La rappresentante territoriale De Paolis ha avuto modo di illustrare i dettagli della nuova denuncia presentata la scorsa settimana insieme all’Associazione Piazza 048 e ad alcuni malati, che tutti insieme chiedono l’apertura di un’indagine per confermare o confutare una volta per tutte il probabile rapporto di causalità che la letteratura scientifica spesso evidenzia nel correlare le attività delle centrali a carbone con l’insorgenza di tumori maligni ed altre gravi patologie nella popolazione.

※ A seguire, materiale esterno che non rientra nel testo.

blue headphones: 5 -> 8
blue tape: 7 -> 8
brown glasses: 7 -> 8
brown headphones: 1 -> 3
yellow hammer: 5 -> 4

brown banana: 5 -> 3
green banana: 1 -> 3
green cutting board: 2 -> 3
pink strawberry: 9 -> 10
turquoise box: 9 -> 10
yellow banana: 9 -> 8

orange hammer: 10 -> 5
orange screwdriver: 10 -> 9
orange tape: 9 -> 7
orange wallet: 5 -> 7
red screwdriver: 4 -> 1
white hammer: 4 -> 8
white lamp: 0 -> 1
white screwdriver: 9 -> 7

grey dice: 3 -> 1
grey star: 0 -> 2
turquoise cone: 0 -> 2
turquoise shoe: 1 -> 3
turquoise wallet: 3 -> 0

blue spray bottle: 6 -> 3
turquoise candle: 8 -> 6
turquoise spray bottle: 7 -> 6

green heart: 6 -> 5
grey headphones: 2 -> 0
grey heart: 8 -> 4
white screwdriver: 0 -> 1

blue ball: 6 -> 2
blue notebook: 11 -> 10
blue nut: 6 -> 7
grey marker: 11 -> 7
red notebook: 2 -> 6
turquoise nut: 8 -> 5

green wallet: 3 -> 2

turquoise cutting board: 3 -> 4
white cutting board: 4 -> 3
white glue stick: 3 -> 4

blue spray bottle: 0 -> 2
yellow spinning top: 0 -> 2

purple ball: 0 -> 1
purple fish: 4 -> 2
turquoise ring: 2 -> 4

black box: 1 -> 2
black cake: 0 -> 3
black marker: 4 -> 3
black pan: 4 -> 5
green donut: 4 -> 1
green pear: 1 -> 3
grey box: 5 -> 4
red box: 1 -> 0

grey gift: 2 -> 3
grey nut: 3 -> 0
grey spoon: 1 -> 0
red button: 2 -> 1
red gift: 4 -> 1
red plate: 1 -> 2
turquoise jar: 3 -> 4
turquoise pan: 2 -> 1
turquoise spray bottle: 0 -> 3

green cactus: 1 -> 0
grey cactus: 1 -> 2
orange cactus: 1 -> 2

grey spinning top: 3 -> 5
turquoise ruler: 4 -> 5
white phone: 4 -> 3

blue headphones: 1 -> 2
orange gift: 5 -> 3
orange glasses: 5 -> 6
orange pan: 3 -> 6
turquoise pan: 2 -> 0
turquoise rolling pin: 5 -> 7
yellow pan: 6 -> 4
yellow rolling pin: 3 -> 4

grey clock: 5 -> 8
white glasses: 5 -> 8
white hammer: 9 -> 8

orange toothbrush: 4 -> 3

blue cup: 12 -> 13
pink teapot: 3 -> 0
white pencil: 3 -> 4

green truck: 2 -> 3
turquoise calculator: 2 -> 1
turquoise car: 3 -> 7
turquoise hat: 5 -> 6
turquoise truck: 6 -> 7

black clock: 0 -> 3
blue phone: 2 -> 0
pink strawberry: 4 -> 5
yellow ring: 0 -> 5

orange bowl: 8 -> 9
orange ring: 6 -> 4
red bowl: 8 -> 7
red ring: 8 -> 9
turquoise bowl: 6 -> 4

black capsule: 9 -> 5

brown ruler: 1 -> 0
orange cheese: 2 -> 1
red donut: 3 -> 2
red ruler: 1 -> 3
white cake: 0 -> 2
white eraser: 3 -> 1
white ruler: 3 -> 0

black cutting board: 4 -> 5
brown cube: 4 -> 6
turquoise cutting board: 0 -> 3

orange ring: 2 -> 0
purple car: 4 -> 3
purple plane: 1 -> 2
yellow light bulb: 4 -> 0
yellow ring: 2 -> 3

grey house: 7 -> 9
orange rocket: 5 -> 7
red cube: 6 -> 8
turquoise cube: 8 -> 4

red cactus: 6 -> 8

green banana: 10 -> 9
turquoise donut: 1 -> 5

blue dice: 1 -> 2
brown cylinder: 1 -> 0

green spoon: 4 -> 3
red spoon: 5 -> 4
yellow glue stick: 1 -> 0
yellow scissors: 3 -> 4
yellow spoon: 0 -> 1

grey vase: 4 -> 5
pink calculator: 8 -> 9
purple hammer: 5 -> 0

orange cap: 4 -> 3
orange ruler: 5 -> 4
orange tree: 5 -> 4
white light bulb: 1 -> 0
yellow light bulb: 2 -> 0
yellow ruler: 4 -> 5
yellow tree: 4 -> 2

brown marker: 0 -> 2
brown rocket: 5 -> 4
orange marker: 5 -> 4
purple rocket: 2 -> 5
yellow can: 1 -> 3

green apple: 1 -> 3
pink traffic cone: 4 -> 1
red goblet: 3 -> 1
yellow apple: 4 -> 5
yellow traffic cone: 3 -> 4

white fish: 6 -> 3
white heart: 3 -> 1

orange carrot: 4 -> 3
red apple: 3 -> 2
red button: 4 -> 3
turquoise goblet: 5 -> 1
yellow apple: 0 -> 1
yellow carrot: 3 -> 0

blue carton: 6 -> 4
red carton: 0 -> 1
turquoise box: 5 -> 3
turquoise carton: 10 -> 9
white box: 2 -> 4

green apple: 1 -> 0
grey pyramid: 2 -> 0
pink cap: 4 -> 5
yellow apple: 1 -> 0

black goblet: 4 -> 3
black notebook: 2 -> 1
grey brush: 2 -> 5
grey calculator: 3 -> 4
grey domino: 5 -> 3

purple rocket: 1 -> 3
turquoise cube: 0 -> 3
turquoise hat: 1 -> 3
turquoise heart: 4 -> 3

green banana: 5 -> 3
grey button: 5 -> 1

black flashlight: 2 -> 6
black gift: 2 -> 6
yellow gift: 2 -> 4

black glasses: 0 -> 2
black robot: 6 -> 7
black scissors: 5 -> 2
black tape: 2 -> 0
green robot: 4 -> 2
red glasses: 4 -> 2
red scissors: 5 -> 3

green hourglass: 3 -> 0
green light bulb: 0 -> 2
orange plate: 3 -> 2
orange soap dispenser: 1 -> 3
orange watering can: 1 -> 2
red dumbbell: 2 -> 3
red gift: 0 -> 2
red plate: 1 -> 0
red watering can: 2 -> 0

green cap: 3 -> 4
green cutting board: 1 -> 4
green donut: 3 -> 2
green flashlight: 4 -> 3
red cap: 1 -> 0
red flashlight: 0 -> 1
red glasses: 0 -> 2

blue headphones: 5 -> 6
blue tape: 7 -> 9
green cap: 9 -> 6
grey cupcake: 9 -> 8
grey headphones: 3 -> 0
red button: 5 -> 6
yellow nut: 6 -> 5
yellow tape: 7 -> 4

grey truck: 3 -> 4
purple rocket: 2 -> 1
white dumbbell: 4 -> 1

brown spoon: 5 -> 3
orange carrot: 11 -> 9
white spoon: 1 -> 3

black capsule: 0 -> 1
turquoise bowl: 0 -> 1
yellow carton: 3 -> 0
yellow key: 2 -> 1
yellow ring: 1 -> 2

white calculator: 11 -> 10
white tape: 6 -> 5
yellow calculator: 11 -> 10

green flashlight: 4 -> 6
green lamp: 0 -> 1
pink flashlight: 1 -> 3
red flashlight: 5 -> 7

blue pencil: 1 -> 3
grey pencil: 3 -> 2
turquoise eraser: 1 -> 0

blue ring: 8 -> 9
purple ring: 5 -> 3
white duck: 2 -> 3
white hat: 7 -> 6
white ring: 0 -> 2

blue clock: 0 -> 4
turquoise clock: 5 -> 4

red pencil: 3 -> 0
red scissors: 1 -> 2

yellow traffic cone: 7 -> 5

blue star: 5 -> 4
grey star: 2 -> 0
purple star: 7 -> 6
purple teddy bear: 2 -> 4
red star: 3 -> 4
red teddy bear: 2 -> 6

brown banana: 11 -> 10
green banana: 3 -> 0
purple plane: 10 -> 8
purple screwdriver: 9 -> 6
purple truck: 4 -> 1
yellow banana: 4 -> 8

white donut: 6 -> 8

“E’ stato inoltre posto l’accento sulla tipologia di indagine avviata – afferma Sabrina De Paolis – con successo di risultati concreti e inconfutabili, presso la centrale di Vado Ligure, che ha portato alla chiusura della stessa, ed evidenziata, quindi, la necessità di avviare anche a Civitavecchia lo stesso tipo di indagine, possibilmente utilizzando gli stessi Tecnici di cui si è avvalsa la procura di Savona, e ciò al fine di avere maggiori possibilità di risultato e senza lo spreco di ingenti somme, a differenza di quanto è avvenuto con lo studio c.d. ABC, che ha sperperato 400.000 euro di denaro pubblico dell’ Autorità Portuale senza dare alcun tipo di risposta certa. Siamo certi e speranzosi che il nuovo Capo della Procura abbia ben compreso la necessità dell’Associazione e della popolazione di avere risposte certe e concrete, sia alle tante questioni le cui denunce non hanno ancora avuto alcun tipo di esito, sia a quelle ulteriori che si renderanno necessarie”.
Presto il Codacons aprirà una raccolta, per dare a tutti i cittadini malati la possibilità di consegnare all’Associazione le cartelle cliniche, per capire il proseguo di ulteriori azioni e dare la possibilità a tutti di partecipare attivamente.